エラリー・クイーン悲劇四部作すべて読んだ方対象に書いております。
『Xの悲劇』『Yの悲劇』『Zの悲劇』『レーン最後の事件』の四作でございます。
今回読んだのは角川文庫の訳者が越前敏弥さんのものです。
ネタバレしてますので、未読の方はお戻りくださると幸いです。



エラリー・クイーンの悲劇四部作を一気に読んでみました。
ちゃんと順番通りに読みましたよ。

『Xの悲劇』が初エラリー・クイーンの自分は、まったくエラリー・クイーンに詳しくないし、ミステリ自体にも知識があるわけでもないです。

ミステリ読むときは自分で解くよりも、解決編にどひゃーとなる方が好き。
読み返して「ここの描写が後で効いてくるのね」とニヤニヤしたりする。
そんな、いち読者。


しかし、あまりにもこのドルリー・レーン氏にもやもやする!
もやもやするのです!
それを言語化したくてつらつら書いてみました。



彼について一番思ったことは、

ドルリー・レーンさん、めっちゃサイコパスでは?????

カリスマ性はあれども、ものすごく自己中心的で独善的なお人では?

なんですよね。



もうひとつ勝手に思ってたのは、ペイシェンスがレーンにとってかなり「特別」であったということ。ペイシェンスの手を握ってみたり、頭を撫でてみたりとかね。

『レーン最後の事件』ラストで自決するのは「人を殺してしまったこと」が原因ではありませんよね。
何故なら、すでに『Yの悲劇』で犯人のジャッキーに手を下していると思われるからです。

自決する理由は「ペイシェンスにバレたから」だと私は思ってます。
殺してしまってからペイシェンスが真相に気づくまでの間、レーンはペイシェンスの思考が真実に迫っていないかを確認する素振りが何度かあります。
そして真相に近づくにつれて、レーンの苦悩が深まっているようで。



『Xの悲劇』では、ずっと誰かの筋書きに従って演じてきた役者から、ストーリーを作る側へ転換し、本物の人間のドラマにて人を動かすことができるよう「正義のドルリー・レーン」という役を演出し作り上げた。


『Yの悲劇』では、早くから誰かによる事件の筋書きの存在を予想し事件を追っていたが、まだ知らぬ筋書き通りに推理し動いていた自分に驚愕し、敗北した気持ちにさせられた。
そしてその自らが立てたものではない上、自らが敗北すらした筋書きを、故意に逸脱した犯人が許せずに裁きを下した。

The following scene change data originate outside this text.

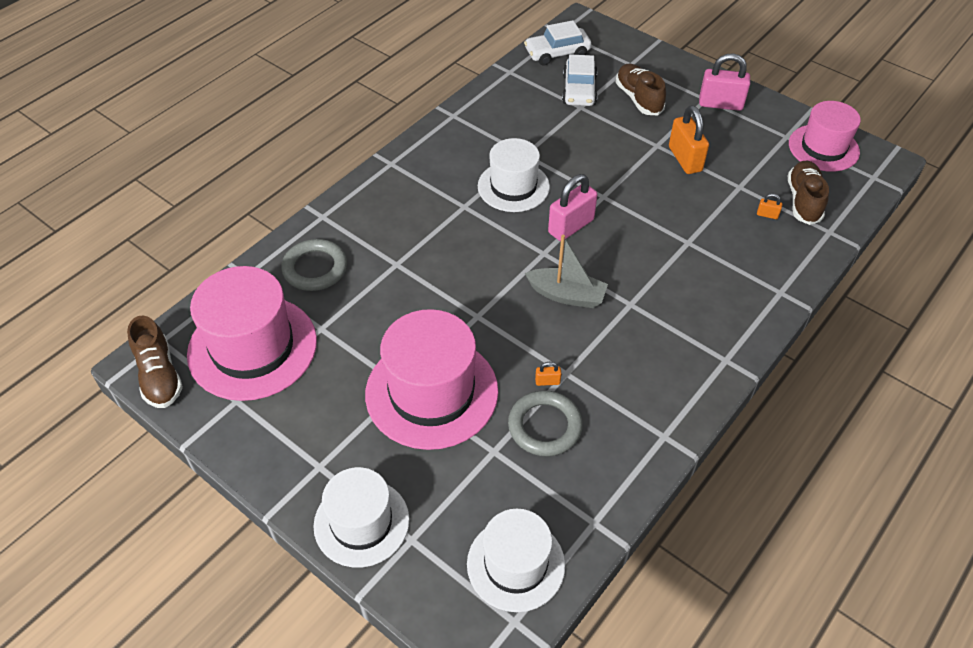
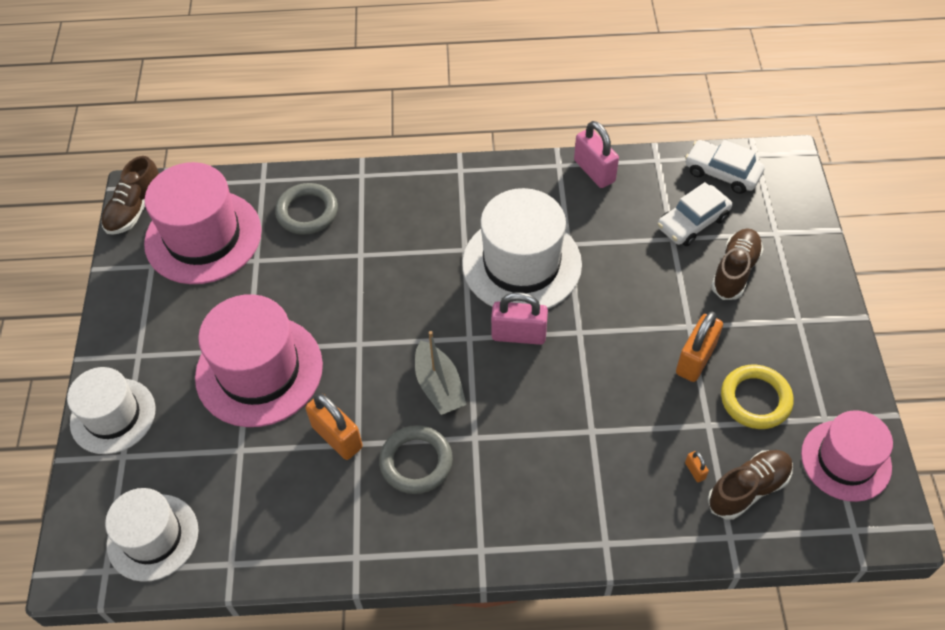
camera: 50 degrees right, 5 degrees up
(513, 186) = (521, 264): white hat -> white hat, size x1.54
(544, 426) = (292, 466): grey ring -> grey ring (416, 462)
(547, 381) = (337, 437): orange padlock -> orange padlock, size x2.30
(720, 104) = (805, 337): pink padlock -> pink padlock (594, 171)
(742, 154) = (755, 399): none -> yellow ring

『Zの悲劇』では、ドルリー・レーンの特別となったペイシェンスと出会った。
ペイシェンスの一人称なのは、演出家のドルリー・レーンに対して、読者・聴衆・観客としての存在をペイシェンスに託しているのかなぁ、などと考えつつ。
サムほど愚かで鈍くなく、ブルーノほど本質に鋭くない。
そう、それなら「正義のドルリー・レーン」にとても相応しく。


『レーン最後の事件』では、「正義のドルリー・レーン」は取り返しのつかない破綻を起こした。
観客であるペイシェンスに破綻したことに気づかれてしまった後に、ドルリー・レーンとして顔を合わすことが彼は出来なかった。
しかし、ドルリー・レーンではない自分は、自分ではない。
自らの手でその命に幕を下ろすしかなかった。



そんなふうに妄想してみた次第です。


この四部作を読んだ人はドルリー・レーンをどんな人だと思ったのだろう。
沢山の人に聞いてみたくなりました。